Community-Antworten (2)

R
Rattle

14.04.2011 um 09:39 Uhr

Hallo,

frist setzen und dann einigungsstelle, wenn ihr möchtet das der arbeitgeber euch ernst nimmt.

mit wattebällchen schmeissen, hilft hier nicht weiter.

und lasst euch unbedingt schulen.

C
Clarafall

14.04.2011 um 11:45 Uhr

Wir sind auch ein "neuer" BR (3 ehemalige, 6 neue, die BRV ist ebenfalls neu), also seit jetzt genau einem Jahr im Amt und haben in dieser Zeit gerade 1 BV ( die gab es auch schon, wurde nur auf Bestreben des AG verändert) gemeinsam unterschrieben. Wir versuchen die Fronten nicht verhärten zu lassen, haben auch einen RA, der gleichzeitig Mediator ist und uns vor Augen führt, welche Konsequenzen ein "harter" Weg hat und wie wir auf "softem" Weg eher an's Ziel kommen.

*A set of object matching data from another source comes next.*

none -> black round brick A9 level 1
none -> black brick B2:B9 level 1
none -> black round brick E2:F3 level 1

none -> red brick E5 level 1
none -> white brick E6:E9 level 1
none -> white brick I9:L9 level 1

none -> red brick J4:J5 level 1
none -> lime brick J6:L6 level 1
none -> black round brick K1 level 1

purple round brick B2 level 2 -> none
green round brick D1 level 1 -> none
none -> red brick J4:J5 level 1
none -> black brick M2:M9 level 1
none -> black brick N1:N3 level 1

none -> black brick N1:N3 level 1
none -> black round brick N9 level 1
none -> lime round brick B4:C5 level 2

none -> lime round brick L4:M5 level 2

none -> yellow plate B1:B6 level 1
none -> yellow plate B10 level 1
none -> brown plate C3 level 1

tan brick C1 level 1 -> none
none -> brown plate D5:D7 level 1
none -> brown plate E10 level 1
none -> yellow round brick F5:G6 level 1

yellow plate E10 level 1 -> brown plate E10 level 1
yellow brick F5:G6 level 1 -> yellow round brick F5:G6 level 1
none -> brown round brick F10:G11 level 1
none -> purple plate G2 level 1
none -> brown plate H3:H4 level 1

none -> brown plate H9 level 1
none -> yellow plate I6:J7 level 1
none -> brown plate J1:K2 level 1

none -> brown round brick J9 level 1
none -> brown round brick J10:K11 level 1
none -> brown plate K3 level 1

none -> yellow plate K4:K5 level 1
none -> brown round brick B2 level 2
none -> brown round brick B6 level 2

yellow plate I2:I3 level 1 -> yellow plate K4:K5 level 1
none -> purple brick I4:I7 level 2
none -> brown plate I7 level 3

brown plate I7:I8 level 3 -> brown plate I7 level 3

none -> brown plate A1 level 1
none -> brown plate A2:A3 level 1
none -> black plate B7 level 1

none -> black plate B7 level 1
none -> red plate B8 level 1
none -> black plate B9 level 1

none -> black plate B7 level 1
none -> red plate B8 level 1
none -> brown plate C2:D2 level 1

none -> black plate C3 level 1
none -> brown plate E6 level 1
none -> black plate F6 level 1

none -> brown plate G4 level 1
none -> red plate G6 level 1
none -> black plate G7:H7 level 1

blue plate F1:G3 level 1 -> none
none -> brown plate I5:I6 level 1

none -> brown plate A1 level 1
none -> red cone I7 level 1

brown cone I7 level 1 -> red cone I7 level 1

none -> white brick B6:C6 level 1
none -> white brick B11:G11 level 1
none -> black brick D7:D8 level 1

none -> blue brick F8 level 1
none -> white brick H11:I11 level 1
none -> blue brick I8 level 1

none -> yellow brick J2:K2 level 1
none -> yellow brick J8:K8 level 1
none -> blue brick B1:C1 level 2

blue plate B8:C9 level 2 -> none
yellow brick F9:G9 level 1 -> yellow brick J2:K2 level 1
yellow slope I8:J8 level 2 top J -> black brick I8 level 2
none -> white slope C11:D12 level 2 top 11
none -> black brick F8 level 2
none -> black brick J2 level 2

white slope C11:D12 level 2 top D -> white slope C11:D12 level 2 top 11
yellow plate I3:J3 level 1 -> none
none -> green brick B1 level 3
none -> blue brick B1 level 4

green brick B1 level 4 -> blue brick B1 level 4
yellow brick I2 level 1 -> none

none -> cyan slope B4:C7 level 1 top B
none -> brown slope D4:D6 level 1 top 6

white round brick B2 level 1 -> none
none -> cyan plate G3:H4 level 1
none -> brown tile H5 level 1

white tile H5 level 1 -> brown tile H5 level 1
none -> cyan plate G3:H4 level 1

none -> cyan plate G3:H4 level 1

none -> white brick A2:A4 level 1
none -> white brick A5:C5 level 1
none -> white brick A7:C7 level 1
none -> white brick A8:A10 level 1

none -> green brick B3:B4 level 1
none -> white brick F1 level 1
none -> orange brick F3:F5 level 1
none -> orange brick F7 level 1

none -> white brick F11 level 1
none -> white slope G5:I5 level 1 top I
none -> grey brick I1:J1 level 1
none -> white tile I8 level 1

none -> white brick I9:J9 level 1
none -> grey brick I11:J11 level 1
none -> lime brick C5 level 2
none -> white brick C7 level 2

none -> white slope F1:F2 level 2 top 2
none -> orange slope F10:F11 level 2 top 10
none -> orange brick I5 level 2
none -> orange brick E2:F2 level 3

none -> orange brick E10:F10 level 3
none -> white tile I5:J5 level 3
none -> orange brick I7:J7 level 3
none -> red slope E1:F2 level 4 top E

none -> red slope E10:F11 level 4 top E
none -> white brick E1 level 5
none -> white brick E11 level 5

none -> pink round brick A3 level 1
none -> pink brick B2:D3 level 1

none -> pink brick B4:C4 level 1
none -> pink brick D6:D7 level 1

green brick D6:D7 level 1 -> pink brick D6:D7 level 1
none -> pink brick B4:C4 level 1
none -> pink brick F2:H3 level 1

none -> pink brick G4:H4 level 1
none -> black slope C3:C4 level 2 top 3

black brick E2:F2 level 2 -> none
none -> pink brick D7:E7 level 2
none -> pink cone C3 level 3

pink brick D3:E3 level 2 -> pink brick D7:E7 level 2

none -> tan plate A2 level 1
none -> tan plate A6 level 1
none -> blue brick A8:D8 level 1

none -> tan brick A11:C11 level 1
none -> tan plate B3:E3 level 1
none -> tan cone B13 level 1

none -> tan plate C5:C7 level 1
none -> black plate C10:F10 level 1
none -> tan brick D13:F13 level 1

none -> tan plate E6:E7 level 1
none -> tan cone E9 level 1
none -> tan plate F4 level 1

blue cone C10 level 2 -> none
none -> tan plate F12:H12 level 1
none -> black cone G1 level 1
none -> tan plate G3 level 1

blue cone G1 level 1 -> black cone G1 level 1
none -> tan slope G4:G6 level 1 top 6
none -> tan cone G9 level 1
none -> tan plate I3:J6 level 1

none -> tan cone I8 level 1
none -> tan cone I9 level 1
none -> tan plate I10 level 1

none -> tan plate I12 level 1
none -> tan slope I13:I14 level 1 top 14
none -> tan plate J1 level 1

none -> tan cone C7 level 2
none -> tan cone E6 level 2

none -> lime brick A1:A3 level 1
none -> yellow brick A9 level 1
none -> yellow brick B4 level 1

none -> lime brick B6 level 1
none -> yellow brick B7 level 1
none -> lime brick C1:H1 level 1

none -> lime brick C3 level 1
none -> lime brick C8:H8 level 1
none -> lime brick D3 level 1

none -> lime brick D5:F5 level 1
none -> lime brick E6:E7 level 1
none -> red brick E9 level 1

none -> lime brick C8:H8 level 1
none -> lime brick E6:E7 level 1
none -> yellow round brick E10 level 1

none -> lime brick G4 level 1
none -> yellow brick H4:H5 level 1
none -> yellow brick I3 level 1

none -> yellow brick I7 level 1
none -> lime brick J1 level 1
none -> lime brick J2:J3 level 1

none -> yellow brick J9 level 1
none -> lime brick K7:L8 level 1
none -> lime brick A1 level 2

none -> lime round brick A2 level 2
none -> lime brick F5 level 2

Allerdings sind auch wir jetzt soweit, nicht mehr solange Geduld zu haben wie bisher und schneller mit dem bösen Wort "Einigungsstelle" drohen, dass dann aber auch umsetzen würden. Allerdings müsst ihr im Gremium auch "Teamplayer" sein und g e m e i n s a m entscheiden. Rattle hat Recht und die AG spielen gerne das Spiel "wer hat die Macht?"